A local developer putting a 90-room Hotel Indigo into the seven-story historic Logan building at 18th and Dodge Streets also calls that property a boutique to be served by an onsite speakeasy bar, signature restaurant and ground floor retailers. Likewise, the six-story Marriott Moxy planned for the Old Market is billed as boutique, though with a “minimalist” affordable style. The Iowa developer said the Moxy remains a go but construction is delayed as foundational questions are resolved.
Meanwhile, at the Cottonwood, the four leaders of the development team are Nebraska raised and take pride in touches that will let international and national guests know they’re in a locally owned property.
A prominent mural in the lounge will feature an image of the Missouri River banks.

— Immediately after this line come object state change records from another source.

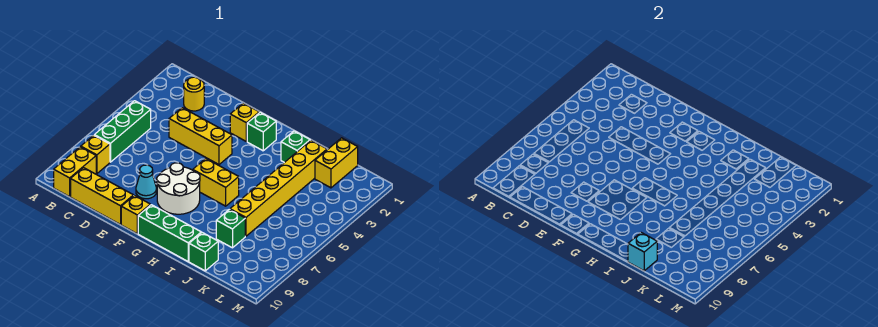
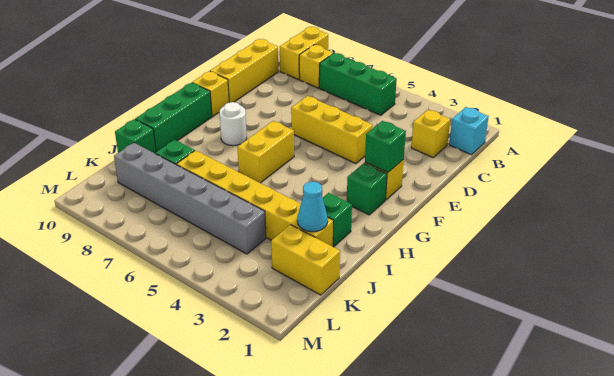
yellow brick B9:B10 level 1 -> yellow brick A9:B9 level 1
yellow round brick C2 level 1 -> yellow brick C2 level 1
yellow brick D4:F4 level 1 -> yellow brick E4:E6 level 1
cyan cone E8 level 1 -> cyan cone J2 level 2
none -> green brick F2 level 2
white round brick F7:G8 level 1 -> white round brick G8 level 1
cyan brick J10 level 2 -> cyan brick B1 level 1
none -> grey brick K4:K9 level 1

Many bathroom walls are decorated with Nebraska’s official flower, the goldenrod. The cottonwood tree, they note, is the state tree.
Matt Dwyer of GreenSlate says his hope is that guests have lots of wow moments winding through the property dotted with a resort-style pool, restaurants, conference rooms and top-floor ballroom with terraces and a nearby presidential suite.
“The hotel is intended to be a series of reveals,” Dwyer said. “We hope that as you progress through the public spaces, you’re looking for what’s next around the next corner.”
Because the project uses $8 million in historic federal and state tax credits, developers are required to preserve historic elements. Lund said his team, which also has led revival of the broader Blackstone business district, went the distance by digging up old photos and also resurrecting certain elements, such as the solarium, that over the years had been removed.
The team hired an Atlanta company to recreate missing pieces of century-old floor tile they uncovered. It hired a San Diego group that worked on the Henry Doorly Zoo & Aquarium’s Lied Jungle to recreate the cottonwood tree rising from the circular bar.
They tapped a Blackstone area photographer to shoot the Missouri River image that will be a mural behind the cottonwood tree.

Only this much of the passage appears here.